OptimalOEE™ Wiki / The six big losses
Technical
The six big losses
Every OEE loss maps to one of six categories, each to a factor, and each to a distinct set of reliability and maintenance root causes. Naming the category is the first step from a symptom to a cause, and to the intervention that moves the number.
The six, by factor, cause and fix
| 1. Breakdowns Availability | Unplanned equipment failure in planned production. The largest category on most assets. The root cause is reliability, addressed by RCM-based maintenance strategy, condition monitoring and defect elimination. |
|---|---|
| 2. Setup and changeover Availability | Time lost to changeovers, startups and adjustment; often underreported. Addressed by SMED, standard work and equipment condition at the changeover points. |
| 3. Minor stoppages Performance | Short stops under five minutes, individually trivial and collectively large. Usually poor condition, sensor faults or material handling. They hide in the speed loss until they are logged. |
| 4. Reduced speed Performance | Running below rated speed, the silent loss, normalised over time. Caused by wear, process instability or calibration drift; recovered through condition-based maintenance and precision work. |
| 5. Process defects Quality | Quality loss in steady-state running, driven by equipment condition, process capability and material variability. |
| 6. Startup rejects Quality | Quality loss at startup and after changeover, tied to the condition at the point of startup and the maturity of startup procedures. |
How each loss lands in the number
The six map cleanly onto the three factors, which is what lets a loss waterfall attribute lost time and money to a cause:
- Availability carries breakdowns and changeover: they cut Run Time below Planned Production Time.

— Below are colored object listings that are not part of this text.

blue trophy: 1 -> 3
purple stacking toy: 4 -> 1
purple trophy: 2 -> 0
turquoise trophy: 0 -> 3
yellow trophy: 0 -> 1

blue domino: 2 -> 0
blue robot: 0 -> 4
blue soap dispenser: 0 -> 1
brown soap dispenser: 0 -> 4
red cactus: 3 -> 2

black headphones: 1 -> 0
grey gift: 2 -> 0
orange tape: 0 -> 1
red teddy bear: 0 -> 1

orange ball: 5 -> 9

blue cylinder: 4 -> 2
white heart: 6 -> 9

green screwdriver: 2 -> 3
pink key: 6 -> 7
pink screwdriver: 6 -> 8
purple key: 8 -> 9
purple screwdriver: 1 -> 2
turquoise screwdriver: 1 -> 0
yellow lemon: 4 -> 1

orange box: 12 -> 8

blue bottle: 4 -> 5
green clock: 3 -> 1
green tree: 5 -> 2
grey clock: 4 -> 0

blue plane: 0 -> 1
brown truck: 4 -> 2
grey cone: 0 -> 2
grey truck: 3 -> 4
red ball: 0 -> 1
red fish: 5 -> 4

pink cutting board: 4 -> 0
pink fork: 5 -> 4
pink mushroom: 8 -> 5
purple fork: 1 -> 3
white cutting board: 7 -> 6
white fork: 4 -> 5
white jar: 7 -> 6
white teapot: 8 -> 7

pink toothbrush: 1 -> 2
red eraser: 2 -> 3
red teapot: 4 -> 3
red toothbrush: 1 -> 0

- Performance carries minor stops and reduced speed: the line ran, but under the ideal cycle time.
- Quality carries process defects and startup rejects: units were made, but not good first time.
This is the hidden factory: capacity that already exists in the asset and is consumed by the six losses rather than by any lack of equipment. OEE measures its size; the loss category points at how to reclaim it.
Losses are not equal
Losses follow a Pareto: a few categories carry most of the lost time. OptimalOEE™ ranks them so effort goes where the recoverable value is, not to whatever was noticed last. An illustrative shift roll-up:
Illustrative demonstration data. Bar length is relative to the largest loss.
How OptimalOEE™ surfaces them
Every stop is categorised at capture, trended over time, and drillable from the OEE number to the individual event and the raw reading behind it. A stoppage can be re-classified with a reason, and the change is recorded on the audit trail, so the loss picture is both actionable and defensible.